How subtle the devil was, in the choice of the place for his temptations. Intending to solicit Christ to an ostentation, [or show] of His own power, and a vain-glorious presumption upon God's providence, he fixes Him on a public place in Jerusalem, a populous city, and in the temple, one of the wonders of the world, continually gazed upon with admiration by somebody. There he might make himself remarkable, and be taken notice of by everybody, and prove himself the Son of God; not, as he was urged in the former temptation, in the obscurities of a wilderness, but before multitudes, upon the most eminent stage of action.

That gives you some idea of what's happening here in the preparation. That moves us to the second point in this text in verse 6, and that is the temptation itself. That was the preparation; now comes the temptation. Verse 6 says, "and said to Him, 'If You are the Son of God, throw Yourself down; for it is written, 'He will command His angels concerning You'; and 'On their hands they will bear You up, so that You will not strike Your Foot against a stone.""

From that high pinnacle, 450 feet above the Kidron Valley, Satan lays out the temptation. Again, he begins with those words "If You are the Son of God." Now as we noted last time, for each of the temptations Matthew uses a conditional construction in the Greek language that assumes the condition is true. He's not saying, "Come on, I know You're not the Son of God. Prove it to me." Instead, the speaker may believe this or may not believe it—the construction doesn't tell us—but he's assuming it's true. So, we can translate Satan's words something like this: "If You are the Son of God, and I assume that's true, throw Yourself down."

Now why would Christ want to do that? Satan explains why. He quotes two verses from Psalm 91. He says, "it is written, 'God will command His angels concerning you'; and 'on their hands they will bear You up, So that You will not strike Your foot against a stone.''"

Now this second temptation says just how crafty Satan really is. Remember Jesus's response to the first temptation? In responding to the first temptation, He quoted Scripture. So, what does Satan do? In the second temptation he quotes Scripture to tempt Jesus to sin. Also, in Jesus's response to the first temptation He'd said I'm not going to turn these stones into bread because, and He quotes from Deuteronomy, He says because I trust God. He will take care of Me. And so Satan springs from that; not only does he use the Bible, but he plays on Jesus's trust in God. He says okay, so you trust God. Well, here's an opportunity to prove it. Satan is saying that if Jesus is the real Messiah, then the smallest injury is not possible. The angels won't even let Him stub the toes that are exposed by His sandals. What I want you to see here—this is really amazing, if you think about it—the devil used Scripture to tempt the Son of God! He misinterpreted, he misapplied it, but if he did that with Christ, guess what? He'll do the same thing with you, and with me. Again, Matthew Henry says: "Is Satan so well versed in Scripture as to be able to quote it so readily? It seems he is.

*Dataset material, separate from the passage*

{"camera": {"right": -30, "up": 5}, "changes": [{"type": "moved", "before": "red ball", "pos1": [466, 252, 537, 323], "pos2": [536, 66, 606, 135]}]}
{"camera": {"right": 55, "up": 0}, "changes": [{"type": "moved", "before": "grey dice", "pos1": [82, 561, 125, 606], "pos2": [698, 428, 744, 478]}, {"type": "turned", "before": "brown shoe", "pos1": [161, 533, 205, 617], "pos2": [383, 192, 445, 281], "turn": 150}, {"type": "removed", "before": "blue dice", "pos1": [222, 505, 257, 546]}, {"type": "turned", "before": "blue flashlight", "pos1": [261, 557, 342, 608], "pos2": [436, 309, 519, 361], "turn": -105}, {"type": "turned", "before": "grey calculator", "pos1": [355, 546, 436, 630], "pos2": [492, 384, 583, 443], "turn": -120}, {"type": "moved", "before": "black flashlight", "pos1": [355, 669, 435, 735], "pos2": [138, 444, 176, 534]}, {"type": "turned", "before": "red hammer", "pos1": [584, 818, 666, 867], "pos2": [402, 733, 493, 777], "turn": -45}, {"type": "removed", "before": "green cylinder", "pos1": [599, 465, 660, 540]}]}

Note it is possible for a man to have his head full of Scripture, and his mouth full of Scripture, while his heart is full of enmity to God and all goodness."

When I was working, when I was in seminary, college and seminary, I told you before I would go out and, on Saturday nights and preach in the prisons—a prison nearby. And I'll never get over the fact that there was a man there in prison for murdering his mother-in-law. He wanted to kill his wife, but he couldn't find her, so—she was gone, so—he just took the first one he came to, killed his mother-in-law. He was in prison for that for life, and he knew more Bible than most Christians I've ever met.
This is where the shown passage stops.